I haven't tried to hide the fact that I'm pretty relaxed when it comes to forcing Sutter to work on something he doesn't want to do. I think eventually they all figure it out and no matter how much we push or fight them. In my opinion it's only going to happen when they are ready. It's discouraging at times, it makes me sad to see Sutter struggle to do simple tasks that should come naturally and easy....but forcing him to do it only makes us both sad. Colin will cruise and walk when he's ready. There's a lot going on right now with Christmas and the other holiday festivities, he could just be overwhelmed by all of the excitement and newness of it all (it's not everyday we put trees in our house LOL). Maybe after life goes back to normal he will start working on those gross motor skills again!

Being a parent is the hardest job in the world and when you add Ds too the mix it just gets that much harder!

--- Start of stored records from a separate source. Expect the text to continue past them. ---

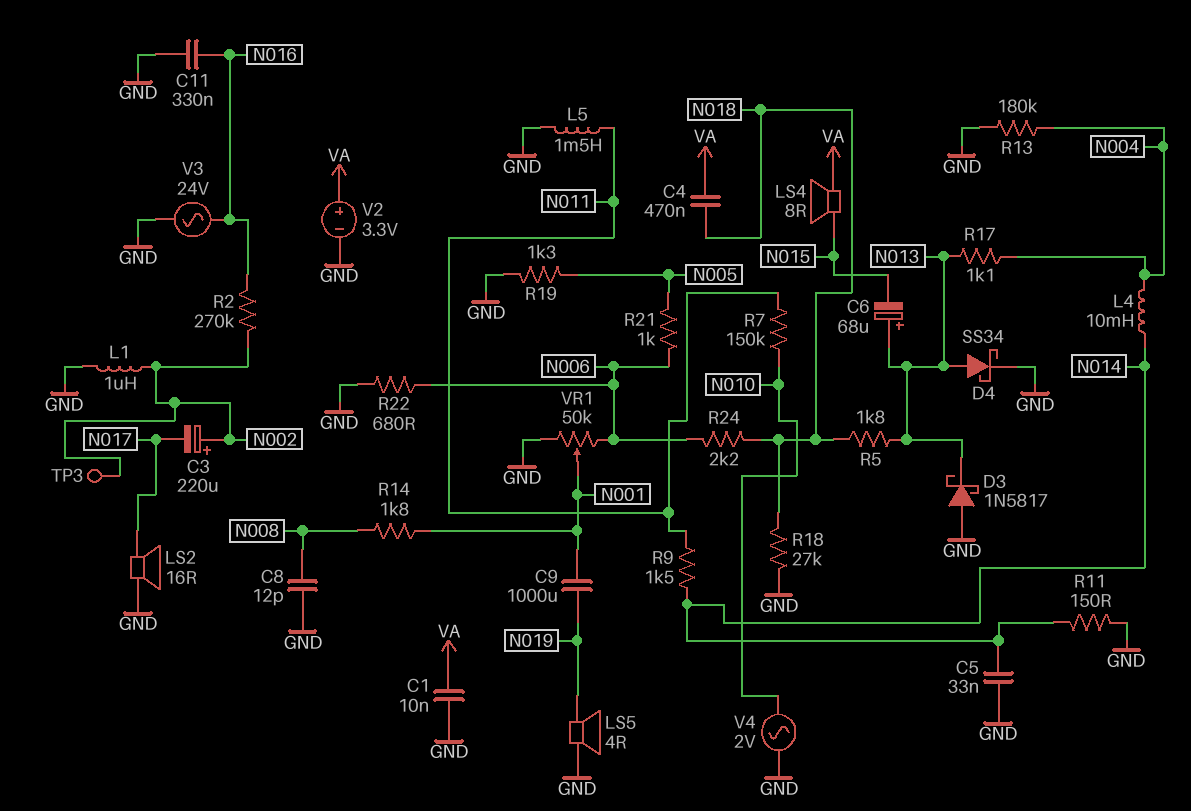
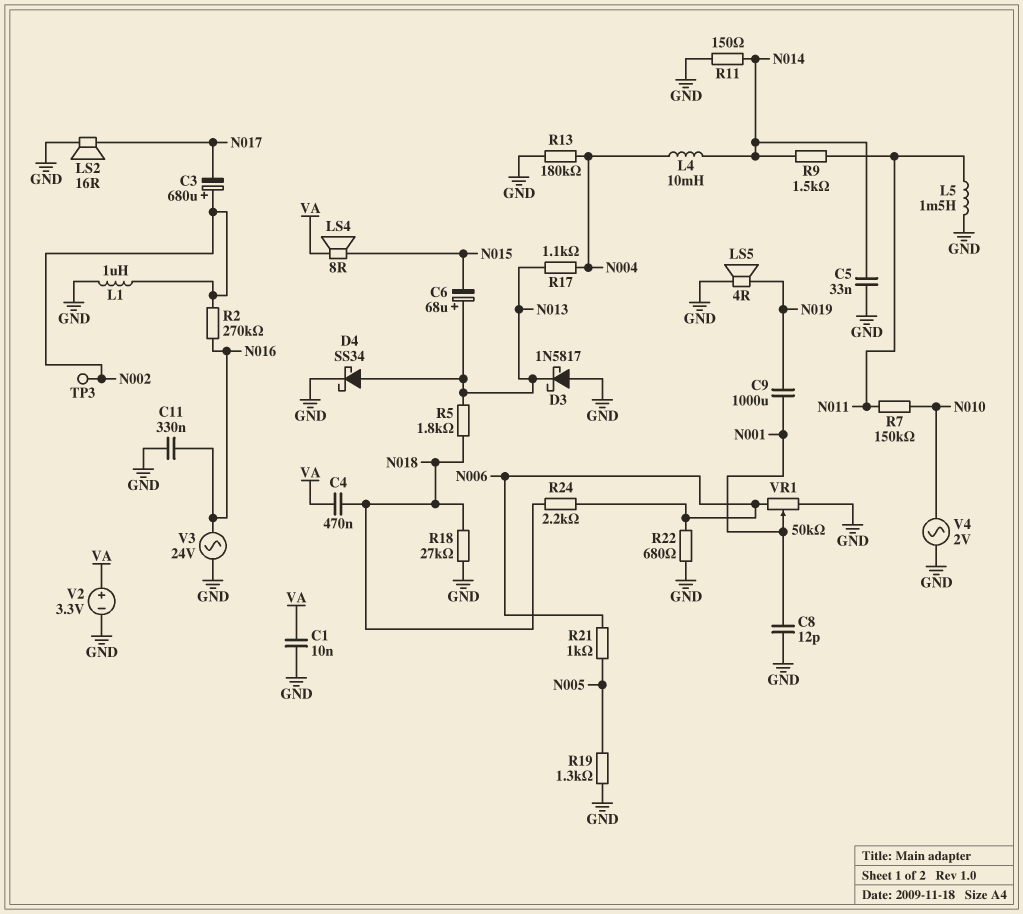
C3: 220uF (plus N002, minus N017) -> 680uF (plus N002, minus N017)
C8: 12pF (GND, N008) -> 12pF (GND, N001)
R14: 1.8k (N001, N008) -> none

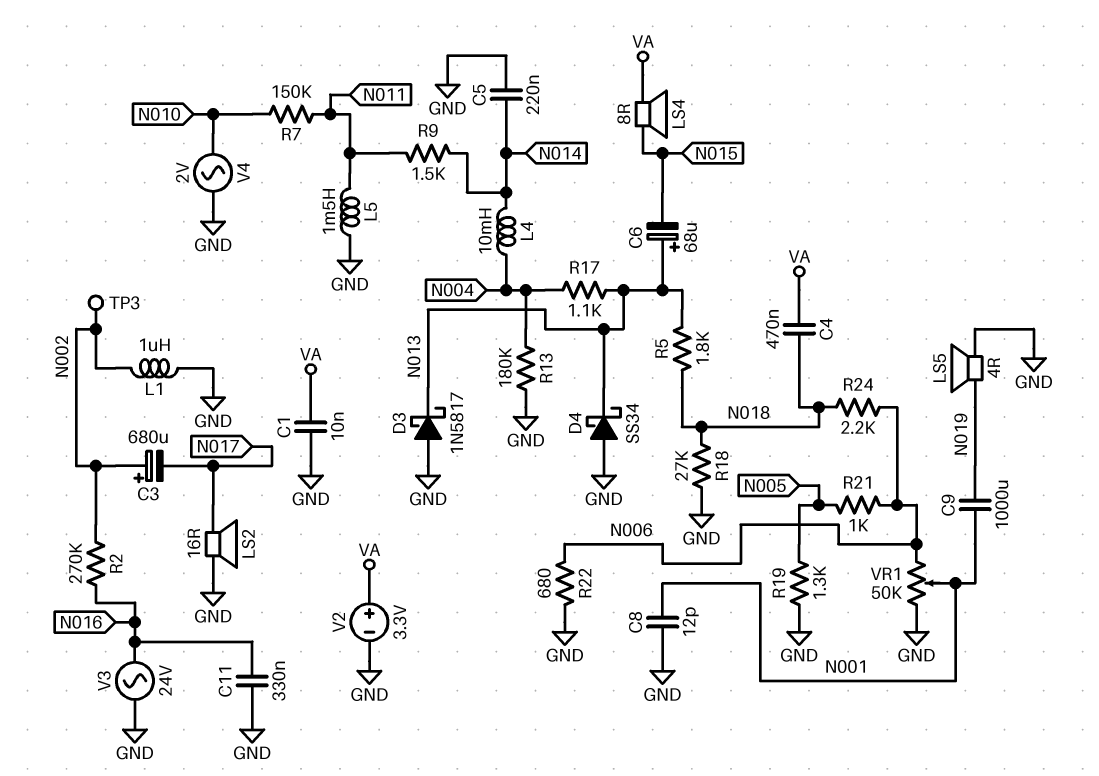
C5: 33nF (GND, N014) -> 220nF (GND, N014)
D4: schottky SS34 (A N013, K GND) -> schottky SS34 (A GND, K N013)
R11: 150 (GND, N014) -> none

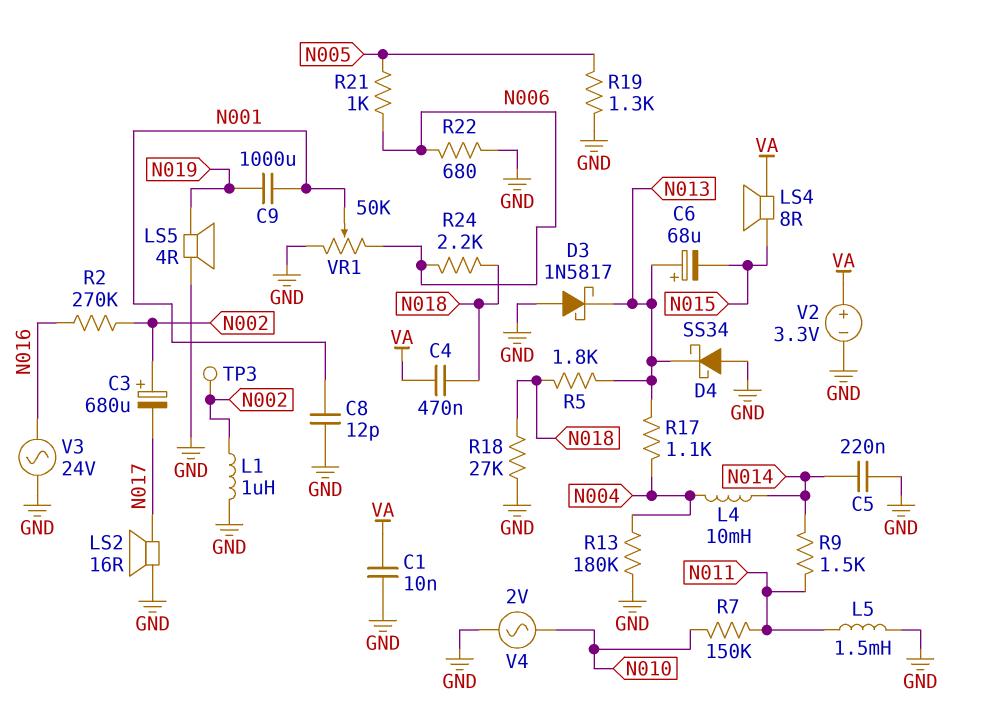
C11: 330nF (GND, N016) -> none

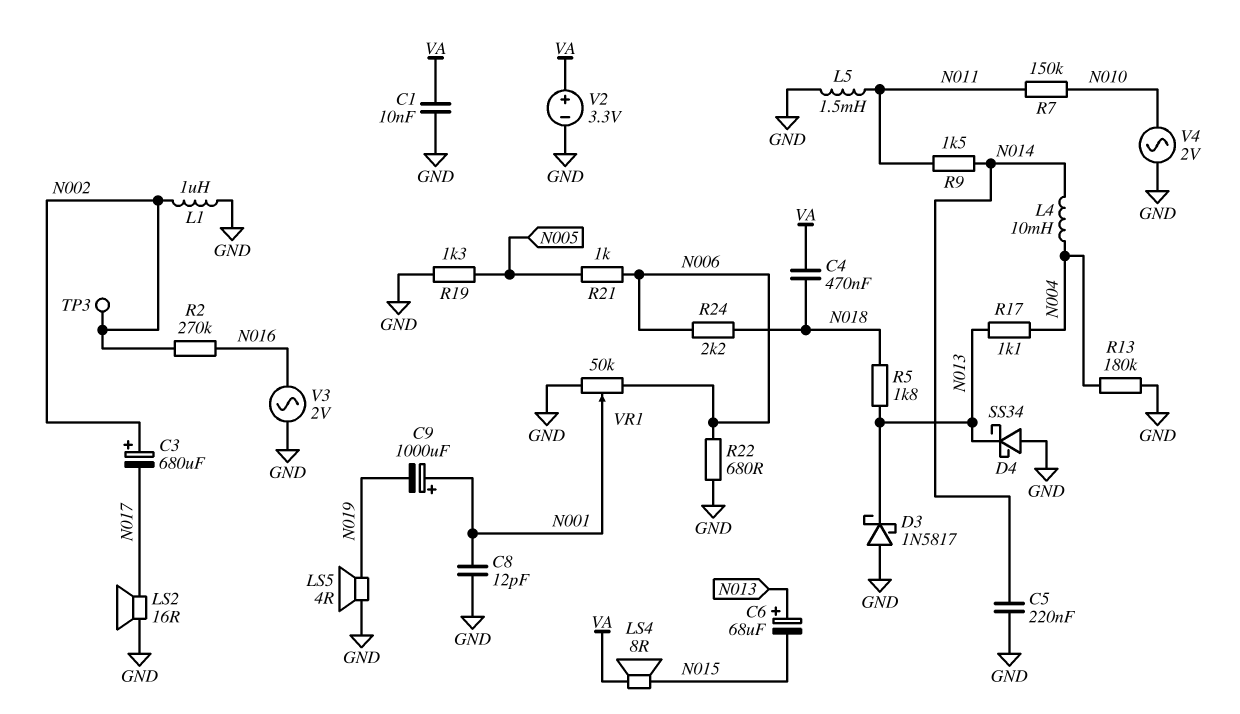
C9: 1000uF (N001, N019) -> 1000uF (plus N001, minus N019)
R18: 27k (GND, N018) -> none
V3: AC 24V (GND, N016) -> AC 2V (GND, N016)

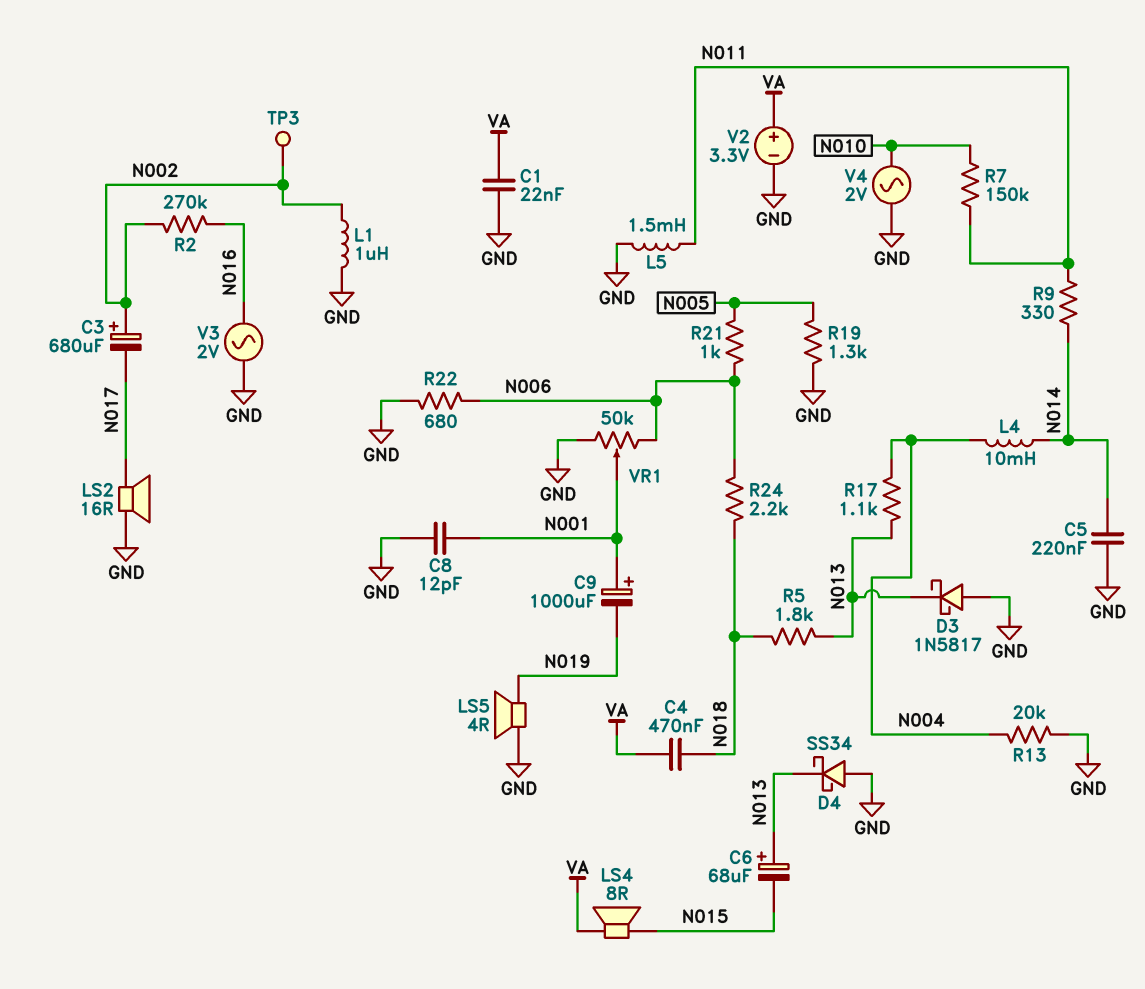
C1: 10nF (GND, VA) -> 22nF (GND, VA)
R9: 1.5k (N011, N014) -> 330 (N011, N014)
R13: 180k (GND, N004) -> 20k (GND, N004)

Colin is doing great and couldn't be any cuter! That video of him in the bath is priceless....as we say at our house "cute cheeks"! :)

randy said...

Dear Kelli: I know my cyber hugs are NOT as good as Colin hugs - but never the less....I hear your "worry" and while you are trying your best to be level headed and realistic - remember in addition to Colin's efforts, struggles and little "attitude" issues - You are pregnant, working, etc...That is a lot on YOUR plate sweetie. Remember a time way back when and it seemed that you all hit the "brick wall" - well vacation time set in you took a step back and then Colin just zoomed forward. Maybe Colin is just ready for winter break? The worry, frustration, exhaustion is all reasonable and unavoidable especially with YOUR loving mommy's heart. Look back in your blog, enjoy the road to progress that ALL of you have traveled and then deligate Clean Up & Daddy Duty to Chris (he is amazing with Colin & you for that matter) - get a little extra personal TLC rest/time and hopefully the morning snuggle and maybe some drop clothes for meal time will lighten the "mood"...BIG HUGS and wishes that YOU give YOU a break - no one said any part of mommy duty would be easy -BUT you really are an awesome Mom and Colin and baby #2 are SO VERY lucky to have you and Chris as parents!

Kathy said...

Kelli, I too am glad you posted. I don't know what it is about reading each other's frustrations that makes us all feel better; that we're not alone. Evan just started with the spitting out food too, and good stuff. Things he loves. It's aggravating and I can't decide when to tell him knock it off or if his OT would say it's a good thing somehow. Either way, I think you are doing the best you can for him. Get it off your mind and then get back to doing what you can. I have times when I am supposed to z-vibe, feed him, let him help with the spoon, assist him with some attempt as self feeding (not) and it just is not happening. so i just feed him like i did before this all started and try to move on. funny how easy it is to give advice but when it's your own situation it is so much more difficult.
Anyway, you just keep venting if it helps and keep being such a great mom to that little cutie!